Ausschlaggebend ist, dass es keine gesetzliche Verpflichtung gibt, eine Verfahrensdokumentation zu erstellen. Maßgebend sind zunächst allein die steuerlichen Vorschriften (§ 147 Abs. 1 AO und § 146 Abs. 4 AO). Sollte die Finanzverwaltung bei der Überprüfung der Einhaltung dieser Vorschriften auf formelle Mängel stoßen, muss sie weiter prüfen, ob diese Mängel Zweifel an der sachlichen Richtigkeit rechtfertigen. Hierzu wird sie sich die tatsächlichen Prozesse beim Steuerpflichtigen ansehen. Wenn im Zuge dessen Pflichtverletzungen ersichtlich sind, kann sich hieraus eine Schätzungsbefugnis dem Grunde nach ergeben. Andererseits folgt hieraus aber auch, dass die tatsächlichen Prozesse beim Steuerpflichtigen sehr wohl den formellen Buchführungsvorgaben entsprechend können, selbst wenn keine Verfahrensdokumentation oder eine fehlerhafte Verfahrensdokumentation vorgelegt wird.
Weiterführender Hinweis
- Hinzuschätzung bei fehlender oder unzureichender Verfahrensdokumentation in der Betriebsprüfung? (Peters, BBP 21, 264)

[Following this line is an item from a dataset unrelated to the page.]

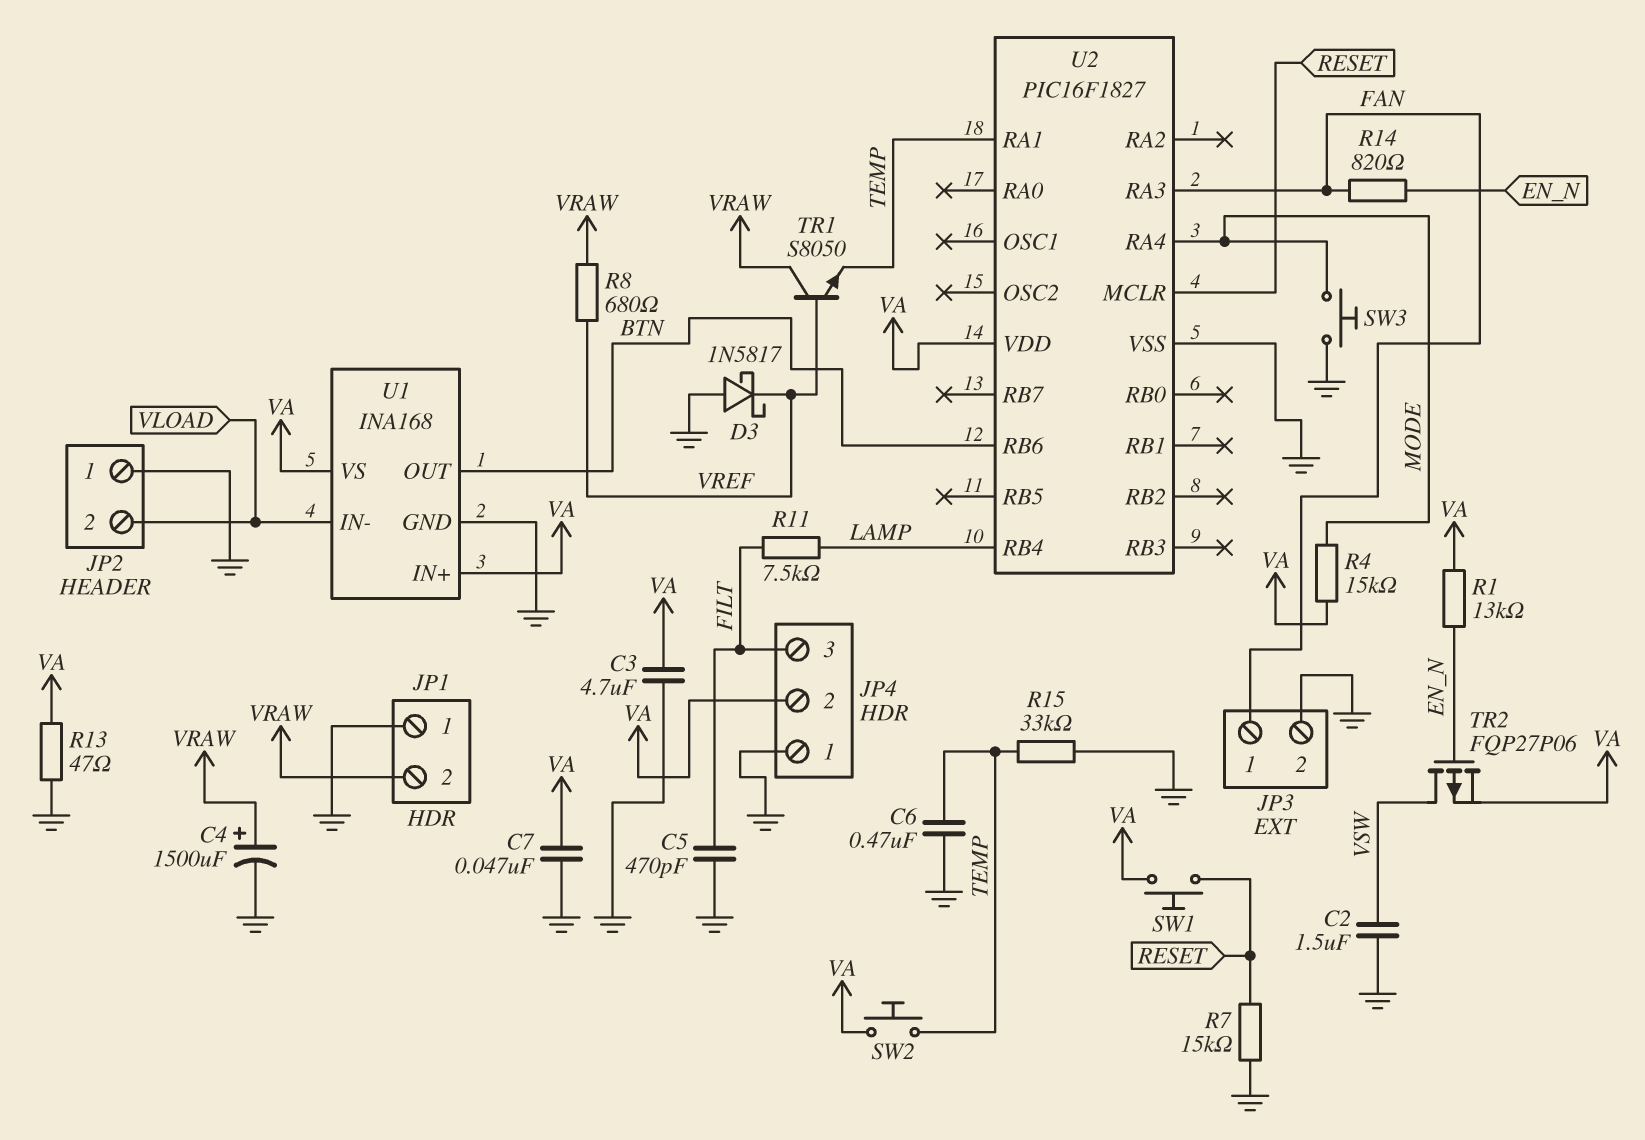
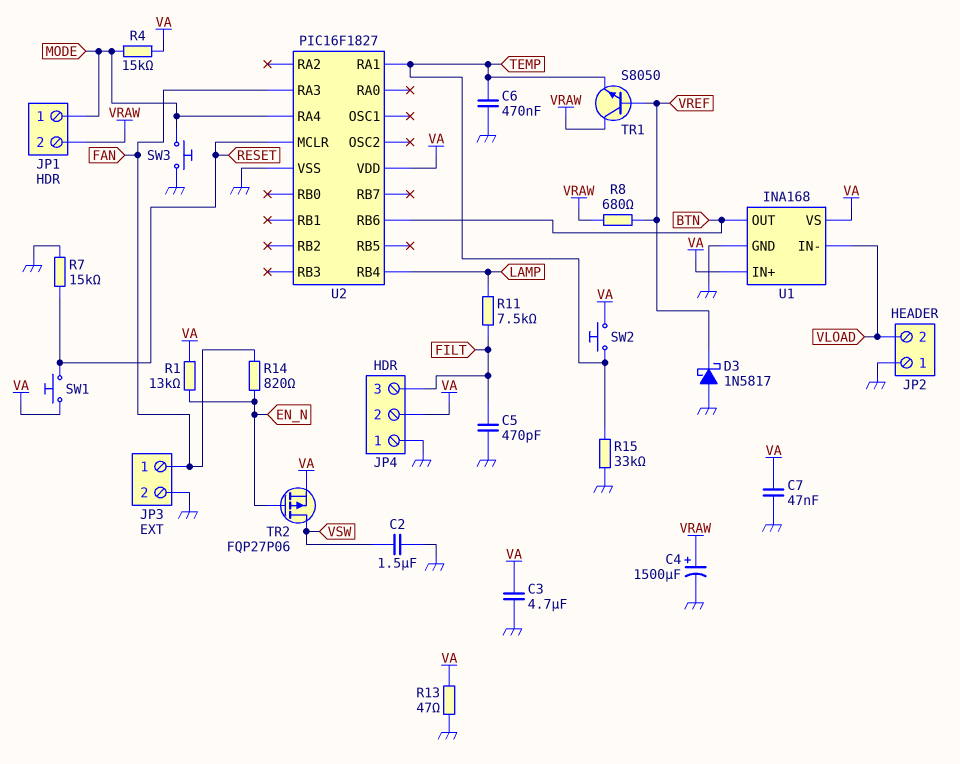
JP1 pin 1: GND -> MODE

- Die Verfahrensdokumentation aus Sicht einer Betriebsprüfung (KP 21, 127)
- Die Verfahrensdokumentation ‒ notwendiges Übel oder Chance für ein neues Geschäftsfeld? (KP 21, 32)
- Die Verfahrensdokumentation als Einstieg in die Prozess- und Digitalisierungsberatung (KP 21, 198)
- Ist die Verfahrensdokumentation vielleicht doch nur ein Papiertiger? (KP-Online-Nachricht vom 21.11.19)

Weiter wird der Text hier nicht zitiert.